General changes to civil practice and procedure

 

Specific causes of action

 

Under the bill, if there is cause for a civil action for wrongful death, the cause of action accrues, or arises, either upon the date the claimant is informed by competent medical authorities that the decedent’s death was related to exposure to the product in question or by the exercise of reasonable diligence the claimant should have known that the decedent’s death was related to the product exposure.  In such a case, if a claimant chooses to bring forth a civil action for wrongful death, it must commence within two years after the cause of action accrues.

 

The bill also creates certain restrictions on the time frame in which specific legal actions for personal injury, based on product liability claims or exposure to certain hazardous chemicals, can be filed.

 

Statutes of repose

 

                The bill creates a ten-year statute of repose for:  (1) product liability claims, and (2) persons who performed services for the improvement to real property or a person who furnished the design, planning, or supervision of construction of the improvement to real property. 

 

Generally, the bill prohibits the commencement of a wrongful death action or another tort action later than ten years from the date that a product was delivered to its first purchaser or first lessee (product liability) or from the performance of services, design, planning, or construction in relation to the improvement to real property.

 

Subject to the statutes of repose, the bill retains certain statutes of limitations applicable to the commencement of specific civil actions and provides other exceptions to these provisions, such as a manufacturer engaging in fraud regarding information about a product and the fraud contributed to the harm.

 

            These changes to the statutes of repose may curtail some cases involving allegations of adverse long-term effects of certain products.  Should such products be hazardous or contain toxic chemicals, the time frame for a cause of action may be extended no more than two years beyond the statute of repose if the discovery of harm related to the product is not discovered until the end of the ten-year period in the statute of repose.

 

Damage awards

 

            Under the bill, there are several different provisions that affect trials and awards of damages.  For example:

 

·        Juries are to be instructed that an award of compensatory, punitive, or exemplary damages in all tort actions is or is not subject to state or federal income taxes.

·        If the defendant is a small employer, punitive damages are also limited to the greater of the amount of two times the amount of the compensatory damages awarded or 10% of the employer’s net worth when the tort was committed up to a maximum of $350,000.

·        The cap on punitive or exemplary damages does not apply in a tort action where the alleged injury, death, or loss of property resulted from the actions of a defendant that has been convicted of certain felony offenses.
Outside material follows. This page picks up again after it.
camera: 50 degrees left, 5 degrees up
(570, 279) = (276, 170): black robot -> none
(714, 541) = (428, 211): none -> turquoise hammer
·        Provides that upon a post-judgment motion, a trial court in a tort action must review the evidence supporting an award of compensatory damages for noneconomic loss that the defendant has challenged as excessive.  The court must consider whether the evidence presented or the arguments of the attorneys improperly influenced the determination of an award of compensatory damages for noneconomic loss.

 

Product liability claims

 

            The bill restricts some of the conditions under which some products would be considered defective, creates certain restrictions on the time frame in which specific legal actions for personal injury, based on product liability claims or exposure to certain hazardous chemicals, can be filed.  For example:

 

·        A product is considered defective only if, when it left the control of the manufacturer, the foreseeable risks exceeded the benefits associated with the design or formulation. 
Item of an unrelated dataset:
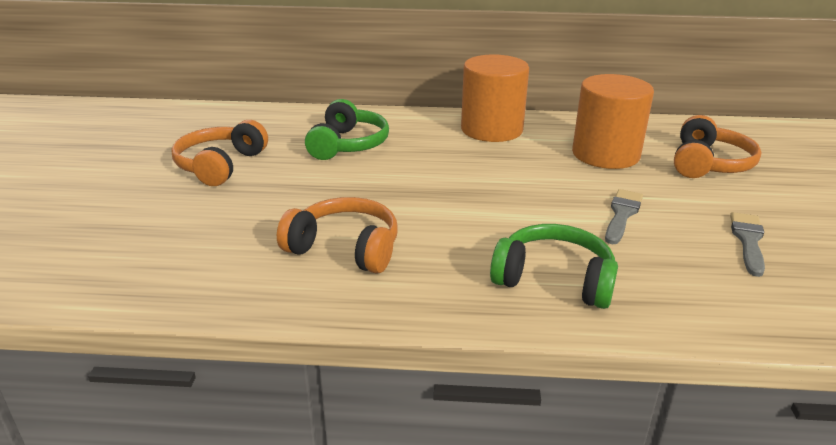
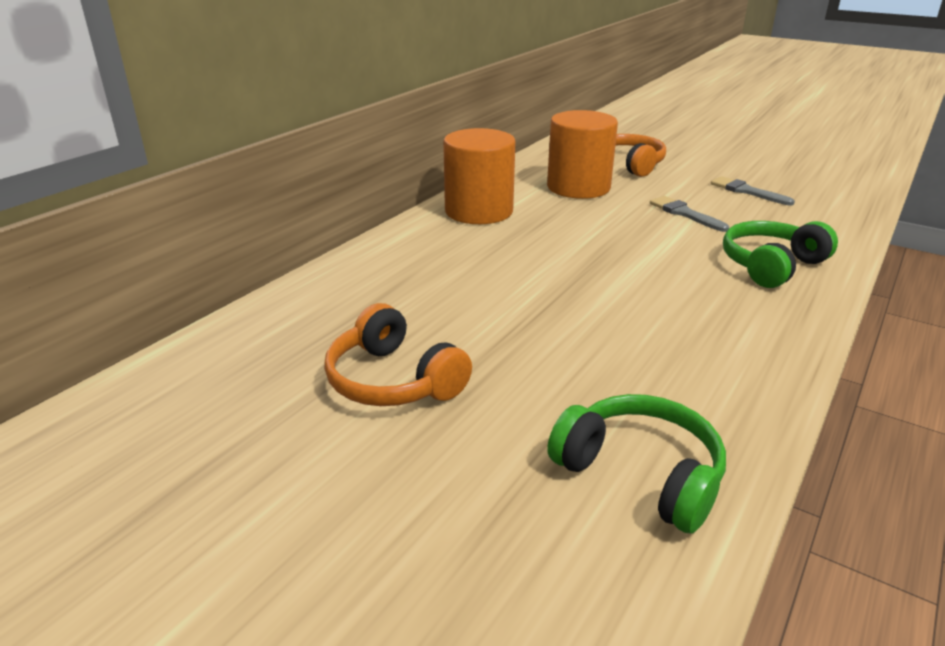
camera: 60 degrees left, 0 degrees up
(345, 248) = (670, 342): orange headphones -> none
(348, 145) = (430, 285): green headphones -> green headphones (640, 473)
·        The award of punitive damages against a manufacturer of over-the-counter drugs that are legally marketed and recognized as safe and effective is prohibited, unless the product is misbranded or fraudulently produced or marketed by the manufacturer.

·        No cause of action based on a product liability claim can accrue against the manufacturer or supplier of a product later than ten years from the date that the product was delivered to the purchaser.

 

            Generally, under the bill, if a manufacturer complies faithfully to all applicable regulations, and the product is generally recognized as safe when used as directed or the sum total of the benefits provided by the product and its design outweigh the foreseeable risks, manufacturers will likely not be subject to punitive damages to punish for past conduct and deter similar future conduct.  The bill does not insulate the manufacturer from compensatory damages.  This provision of the bill may result in some reduction of civil caseloads in which the intent is to seek large punitive damages and the pursuit of a settlement.

 

State fiscal effects

 

            It is difficult to establish a direct empirical or causal connection between the bill's general changes to civil practice and procedure and any subsequent fiscal effects on the state, particularly in terms of various healthcare expenditures.  There is likely some proportion of medical costs incurred annually by the state that are the result of or directly affected by the current liability system.  It is not unreasonable to conclude therefore that state healthcare expenditures may experience some decrease as a result of the bill's general changes to civil practice and procedure.  The precise fiscal impact on state healthcare expenditures, including the cost of providing state employees with healthcare coverage, is unclear. 

 

Local fiscal effects

 

Local civil justice systems generally.  From the perspective of local civil justice systems generally, the bill's general changes to civil practice and procedure will essentially:

 

·        Increase the “requirements” needed to win tort and civil action cases against manufacturers of products.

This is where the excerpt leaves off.